I was saying it would be nice to test the 4E rules, to see how they might break, like sliding allies into lava, and you said they have been doing that for 8 years. Which would mean before 3rd came out. I am questioning your claim that people have been testing 4E for that amount of time.


----------



## Lanefan (Mar 17, 2008)

Nifft said:
			
		

> Powers could include:
> - *Shut the hell up, Mike* (minor, at will) - Mike must shut the hell up.
> - *Look that up for me* (minor, per encounter) - Player within LOS must look up the rule and cite relevant parts before the end of the round.
> - *Grab me up a six pack* (standard, nightly) - Designated player must bring me a six-pack of beer.



Sounds good.

My problem is that the players keep making their bloody saving throws every time I try to use one of these! 

Lanefan


----------



## Fallen Seraph (Mar 17, 2008)

KarinsDad said:
			
		

> I think he is referring to situations (like this one) where the language is not correct, the intent should be one thing, the rules are not complex, and the author was just not being due diligent enough.
> 
> It's not a matter of adding a boatload of rules to make imprecise sentences clear. It's a matter of the designers being aware that a given sentence is open to multiple interpretations (or like in this case, the literal interpretation is unpalatable and if it is designer intent, they will be flooded with WTs???).




I personally prefer having more open interpretations of rules, it allows you to flex rules more easily to the liking of the game your playing/can ocassionally mean a rule can be used in more interesting ways by said open interpretation.

I guess though, it is a personal thing.

Note though: Obviously as seen by the amount of debate going on right now these particular rules may need writing tweaks for some-people, I don't think strict literal rule-writing should always be the case.


----------



## Bagpuss (Mar 17, 2008)

hong said:
			
		

> It would be nice if people acted like people equipped with the facility to exercise discretion, as opposed to bots programmatically unable to do so.

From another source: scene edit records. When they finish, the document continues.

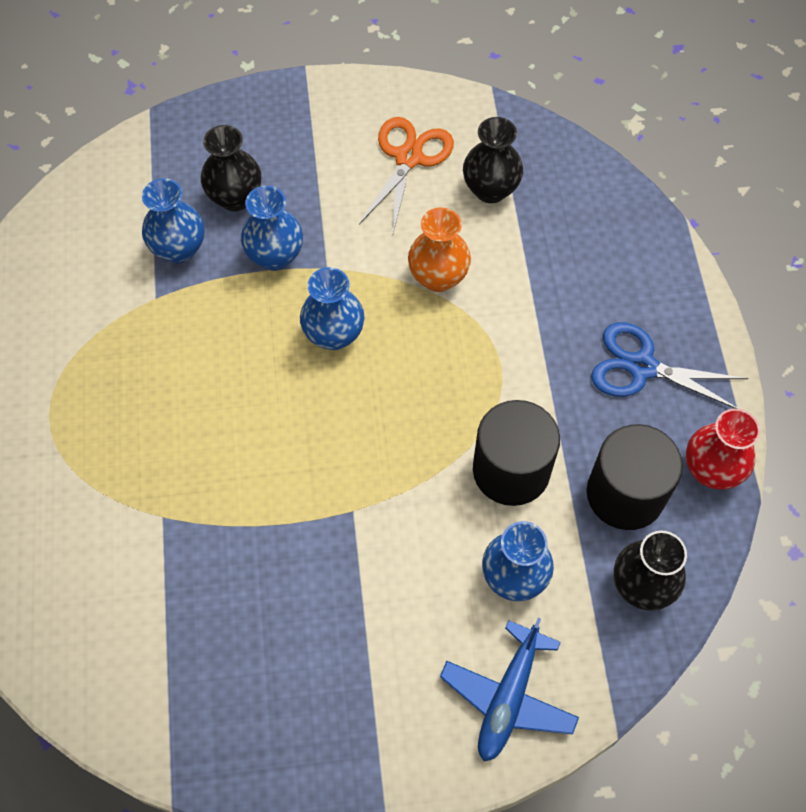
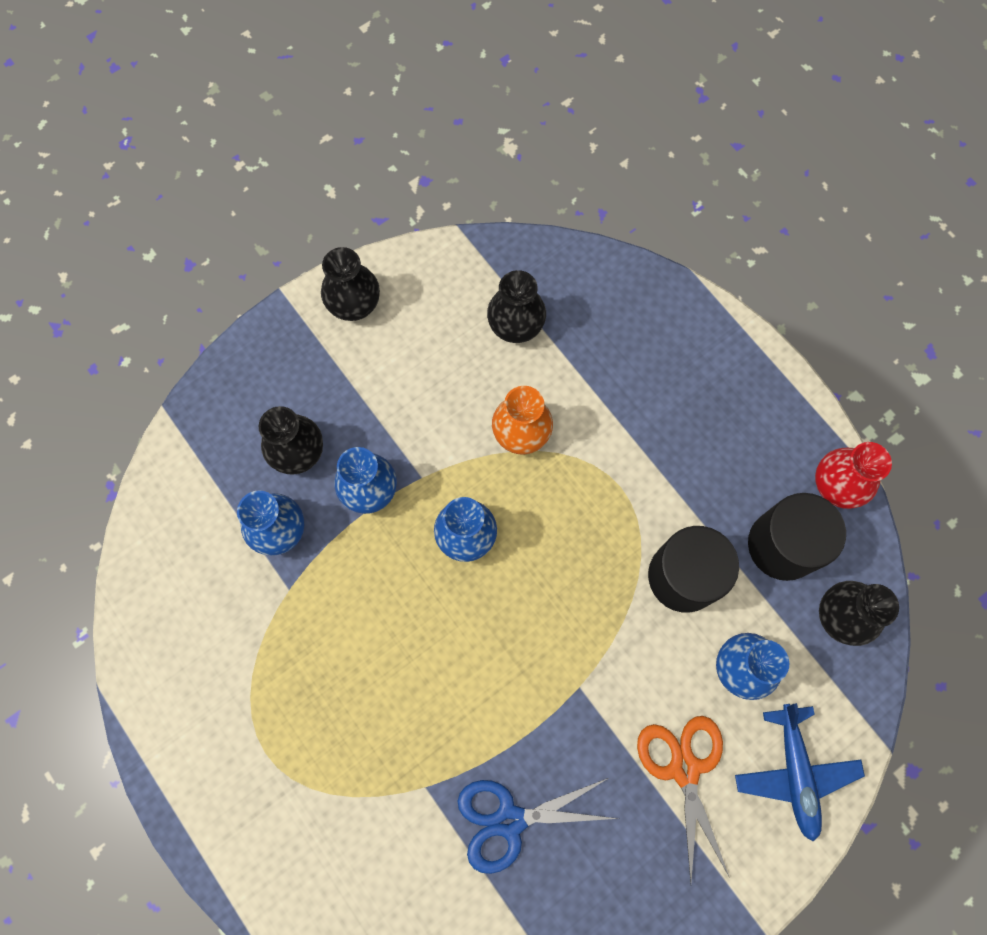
camera: 30 degrees left, 10 degrees up
(360, 107) = (355, 305): none -> black vase
(409, 158) = (428, 333): orange scissors -> orange scissors (684, 768)
(642, 367) = (732, 425): blue scissors -> blue scissors (509, 820)

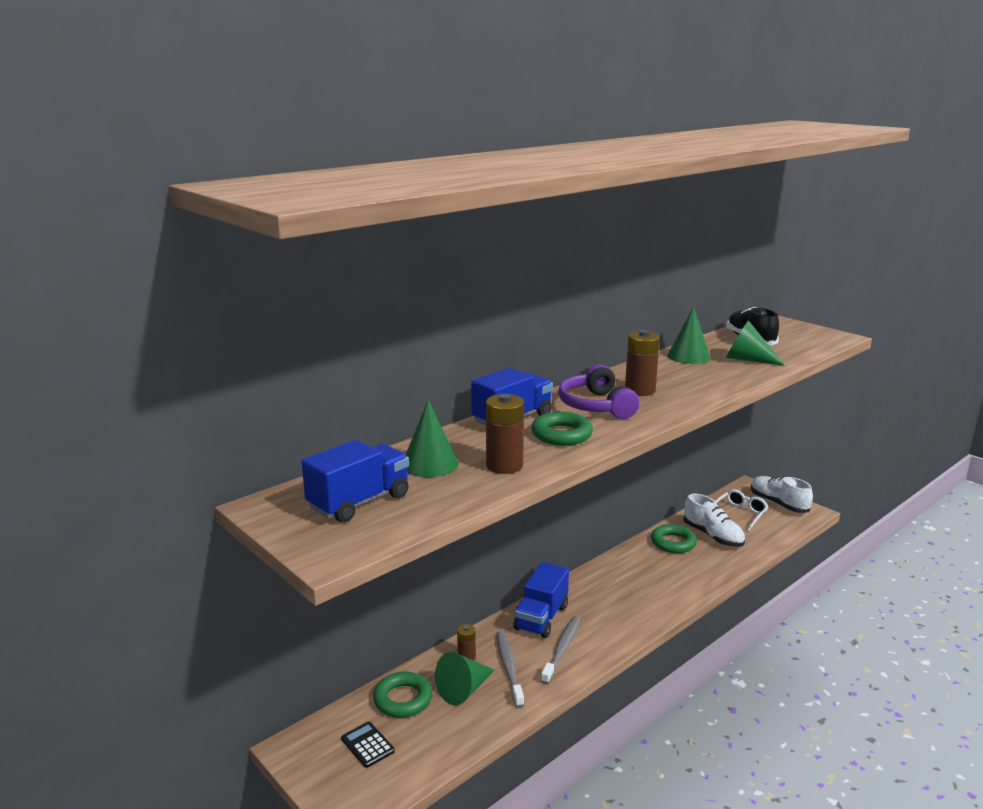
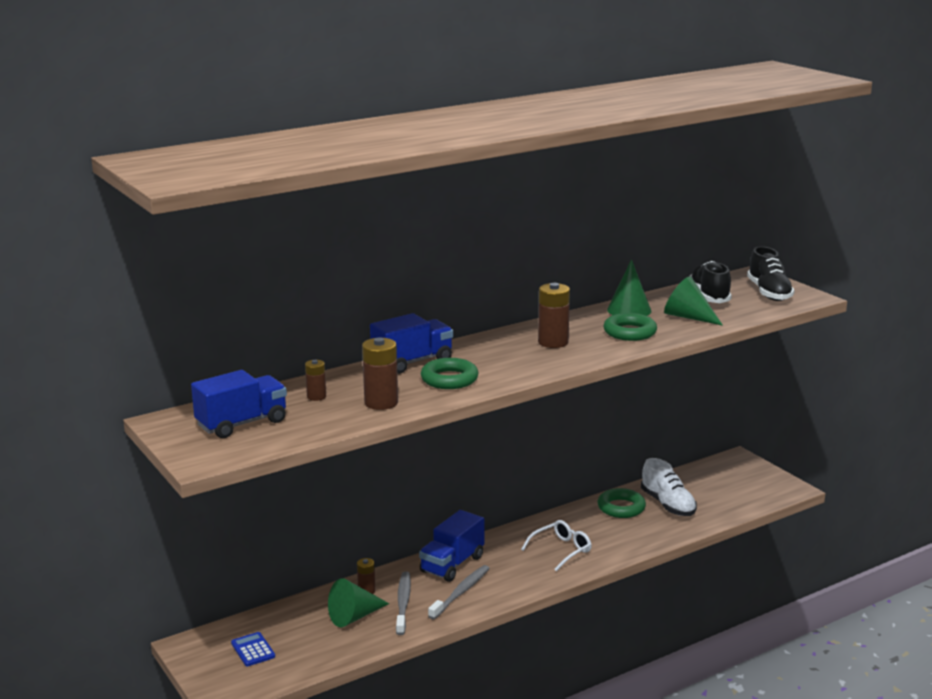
camera: 10 degrees right, 0 degrees up
(367, 745) = (253, 650): black calculator -> blue calculator
(403, 699) = (295, 619): green ring -> green ring (630, 332)
(430, 463) = (316, 397): green cone -> brown battery
(596, 406) = (500, 355): purple headphones -> none
(740, 514) = (710, 485): white glasses -> white glasses (561, 550)
(778, 504) = (760, 478): white shoe -> none
(800, 335) = (769, 293): none -> black shoe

Yeah it would be nice, but I think everyone knows at least one rules lawyer, and I know several who DM. I can see a situation where a Warlord uses that slide power, on say a narrow bridge and the DM say right you now need to slide an ally. The only free place to slide them is off the bridge.

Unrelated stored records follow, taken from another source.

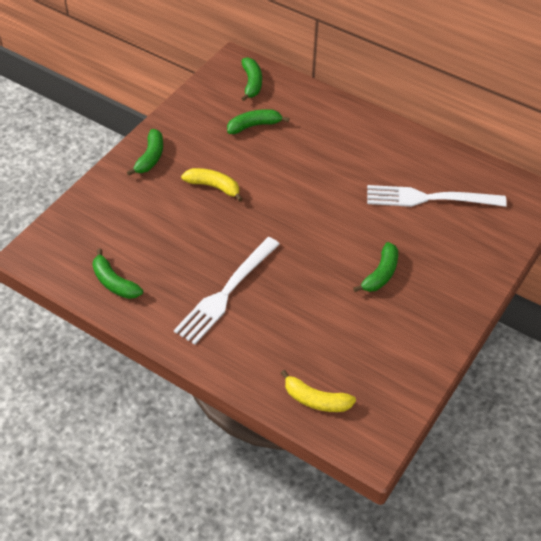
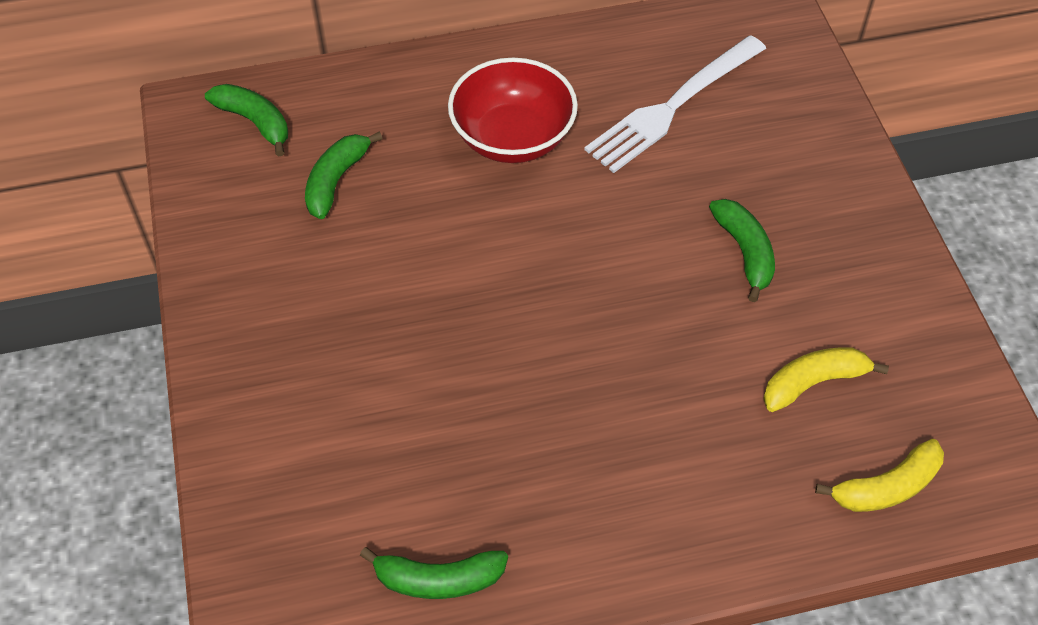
camera: 45 degrees left, 5 degrees up
(150, 157) = (247, 346): green banana -> none
(213, 187) = (393, 313): yellow banana -> yellow banana (813, 382)
(226, 293) = (604, 449): white fork -> none
(343, 160) = (512, 138): none -> red bowl

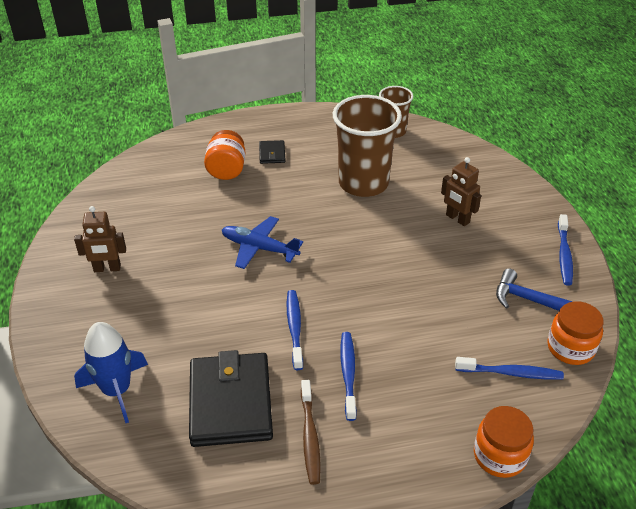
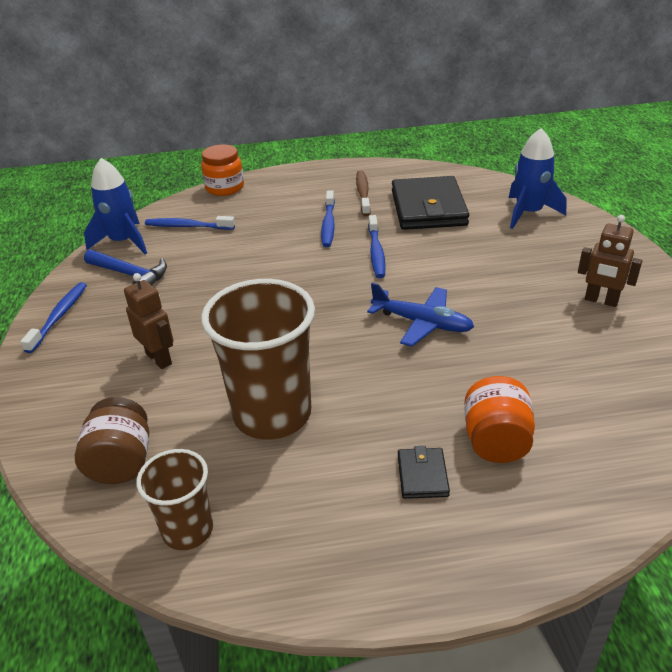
camera: 175 degrees left, 5 degrees down
(107, 268) = (601, 301): brown robot -> brown robot turned 150 degrees counterclockwise
(445, 158) = (121, 462): none -> brown jar
(570, 348) = (123, 242): orange jar -> blue rocket

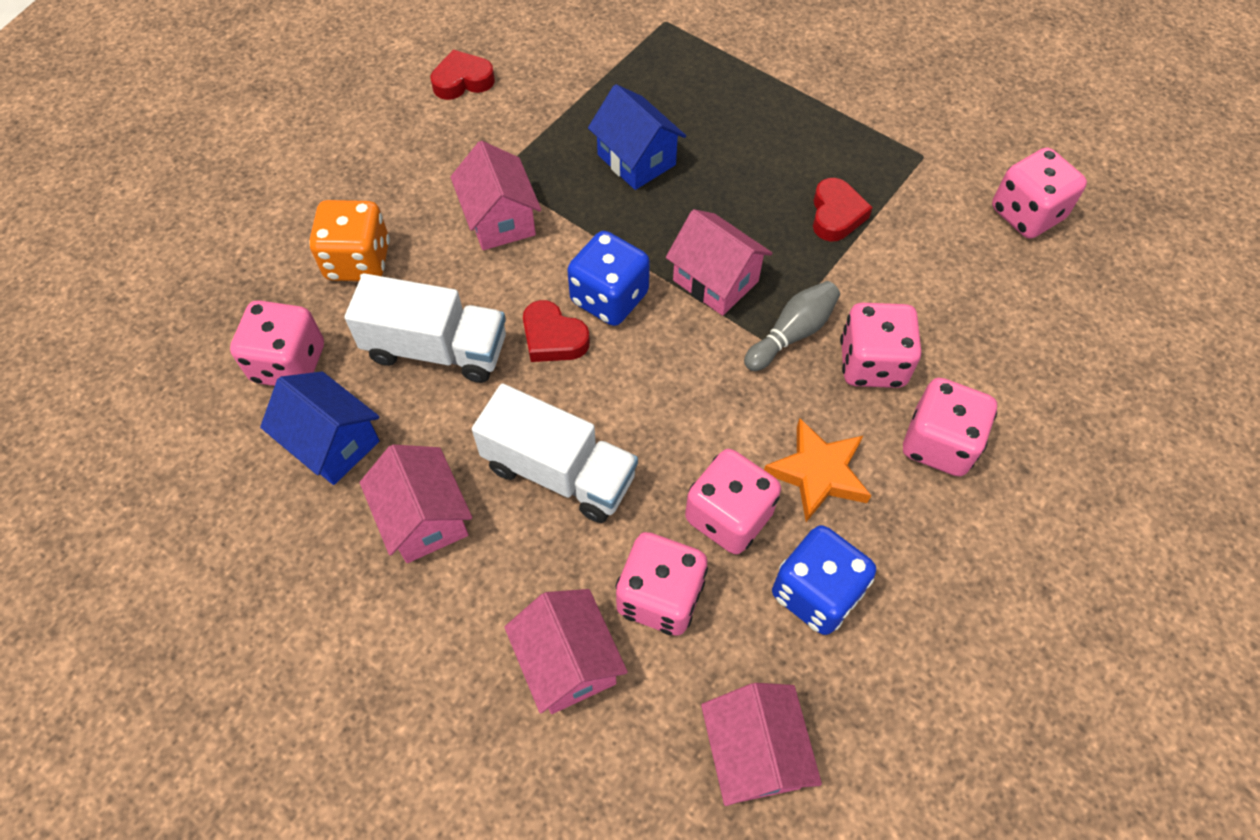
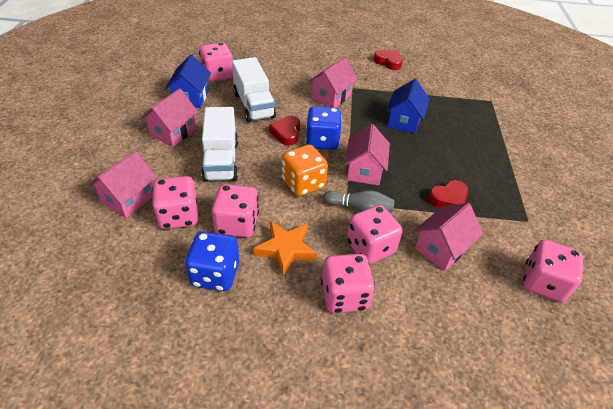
camera: 55 degrees right, 15 degrees down
(358, 261) = (276, 72): orange dice -> orange dice (303, 184)
(754, 753) = (112, 282): pink house -> pink house (441, 248)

Admittedly many people are more flexible with the rules, but many like to do things by the book to remain _fair _(as witness the rules forum and people asking for RAW answers).


----------



## Fifth Element (Mar 17, 2008)

KarinsDad said:
			
		

> I disagree. This hyper-literalism, for all we know, is precisely the intent of the game designers.
> 
> After nearly a decade of them reading posts on all types of message boards, one would think that precision in language is something that they work on when editing a document.

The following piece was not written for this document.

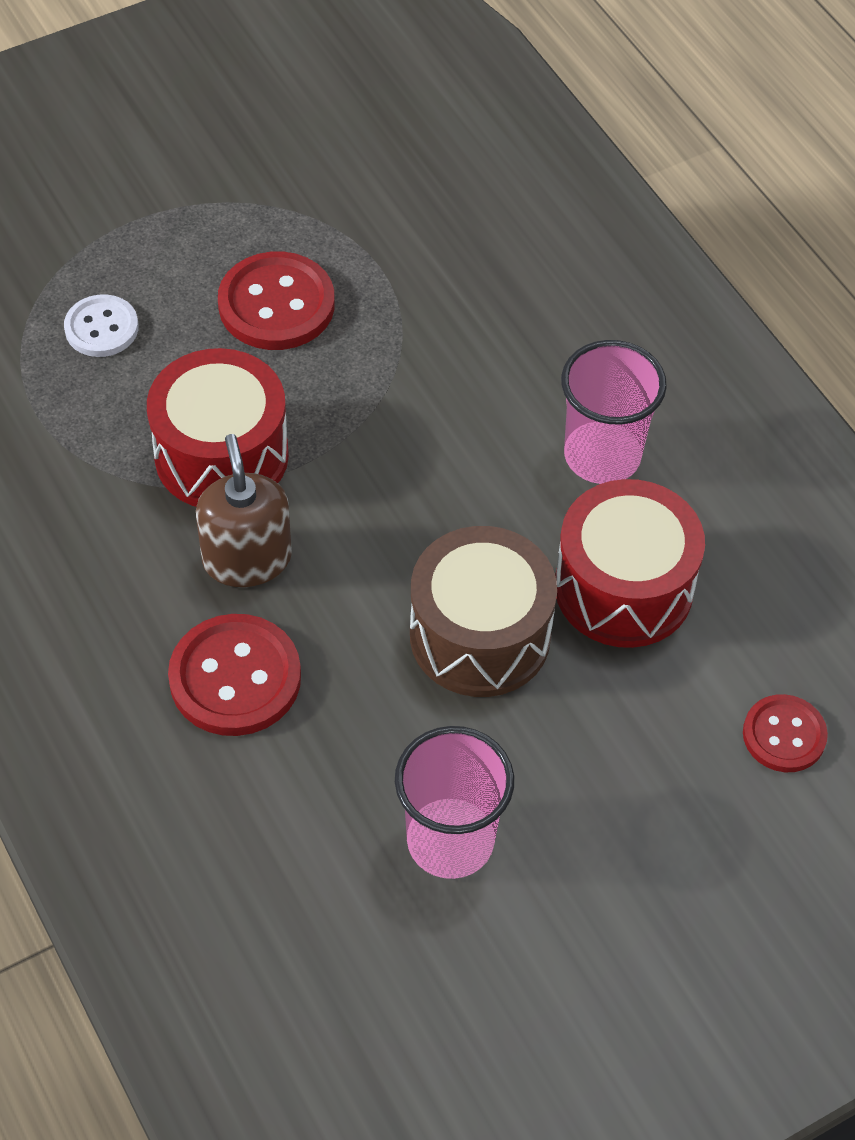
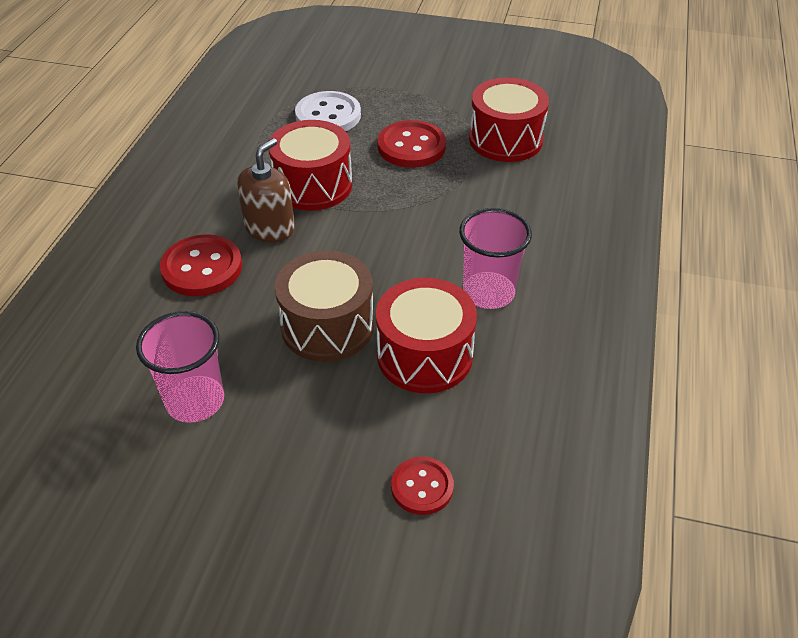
camera: 45 degrees right, 10 degrees down
(101, 328) = (328, 115): white button -> white button, size x1.60
(382, 212) = (505, 139): none -> red drum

Or perhaps they realize that internet message board posters represent only a tiny minority of D&D players. I think (hope) they would prefer to ignore Hyper-literal rules readers and concentrate on making the rules readable for the majority of gamers, who presumably have some common sense.


----------



## Lanefan (Mar 17, 2008)

Fallen Seraph said:
			
		

> I personally prefer having more open interpretations of rules, it allows you to flex rules more easily to the liking of the game your playing/can ocassionally mean a rule can be used in more interesting ways by said open interpretation.



I agree, in general.

As to the specific issue of Warlords being able to slide people around: if the ability was optional on both sides (the Warlord could choose to invoke it or not, and the target could then choose to ignore it or not) it could be an idea interesting enough that I might even think about adopting it into my own (non-4e) game.  But if it's mandatory - and the written rule strongly suggests that it is - it's a poor bit of design that will cause many more headaches than it solves.

Lanefan


----------



## Fifth Element (Mar 17, 2008)

Nifft said:
			
		

> Pesky double-posts.



Your post was so good, it deserved to be posted twice.


----------



## bramadan (Mar 17, 2008)

Disclosure: I think that the Warlord is the best thing since 10' pole and intend to play one as soon as game is out.

That aside, I really don't see what is the problem here. 
If the problem is purely mechanical then I don't see the difference between the warlock and any other class that can affect other PCs in combat (Cleric comes to mind immediately but also Mage and since Flanking pretty much every other class). 

If you think that the current PC classes are based on "independence" of the PCs then try playing a Cleric for a session or two and see how "independent" you are. I claim that any constraint on the movement of the other PCs due to Warlord abilities will be absolutely negligible compared with current constraints due to clerical healing or Mages AoE spells. 

If your issue is with militaristic flavor of the class then you have a perfect solution - play in a group without a warlock. Currently every DnD party is a sort of religious outfit (at least to the extent to which parties with a warlock would be militaristic) seeing as the very lives of the characters depend on day-to-day basis on the services of their cleric's (or Paladin's) deity. This can be played up in RP or not (everyone knows the "annoying cleric syndrome") but fact remains that in character PCs better be fairly pious folks or the god/DM fairly forgiving one.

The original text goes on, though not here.